El ministro de Cultura y Deportes, Miki Zohar, rechaza que la resolución aprobada ayer por el Gobierno equivalga a una declaración de intención de desobedecer una sentencia del Tribunal Superior de Justicia. Según dijo, el primer ministro Benjamin Netanyahu no pretende llevar al país hacia la “pendiente resbaladiza” de una crisis constitucional.
“Por lo que sé de él, el primer ministro acatará la decisión del Tribunal Superior de Justicia; aquí no habrá una crisis constitucional”, dijo Zohar, miembro del Likud de Netanyahu, a la radiodifusora pública Kan. “En mi opinión, una crisis constitucional es el comienzo de una pendiente resbaladiza”.

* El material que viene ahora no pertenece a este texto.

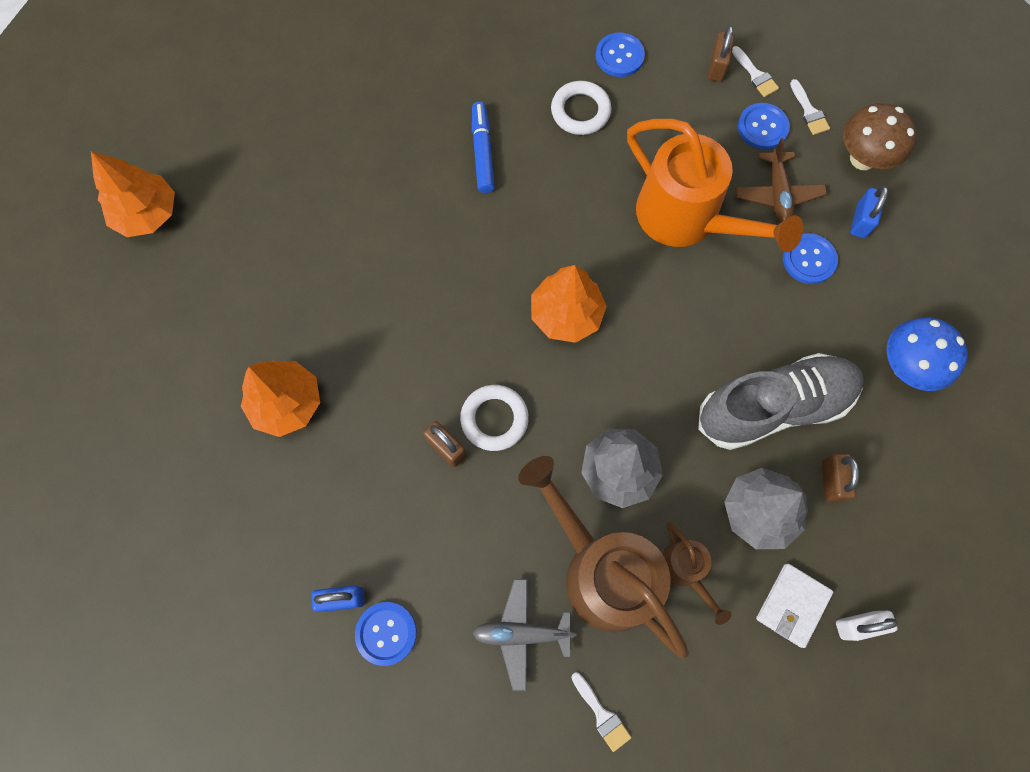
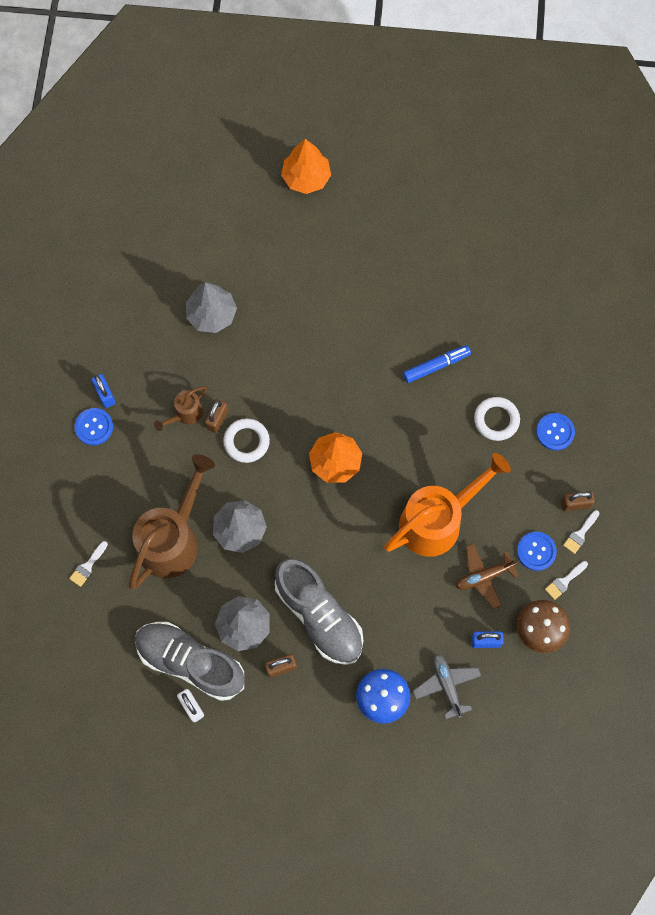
camera: 70 degrees right, 0 degrees up
(286, 403) = (211, 314): orange tree -> grey tree
(522, 633) = (119, 504): grey plane -> grey plane (446, 685)
(686, 571) = (189, 590): brown watering can -> brown watering can (185, 414)
(688, 220) = (438, 520): orange watering can -> orange watering can turned 150 degrees counterclockwise
(792, 605) = (190, 662): white wallet -> grey shoe
(809, 259) = (439, 612): blue button -> none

El ministro sostuvo que la resolución del Gobierno contra el fallo del Tribunal Superior de Justicia sobre el funcionamiento del Consejo de la Segunda Autoridad, el regulador de la radiodifusión comercial, “no creó una crisis constitucional, sino que buscó impedir una”.
“Le dijimos al Tribunal Superior de Justicia que su conducta era contraria a la ley”, insistió el ministro del Likud. “Debemos obedecer las decisiones del Tribunal Superior de Justicia, pero diremos que estamos al borde de una crisis constitucional”.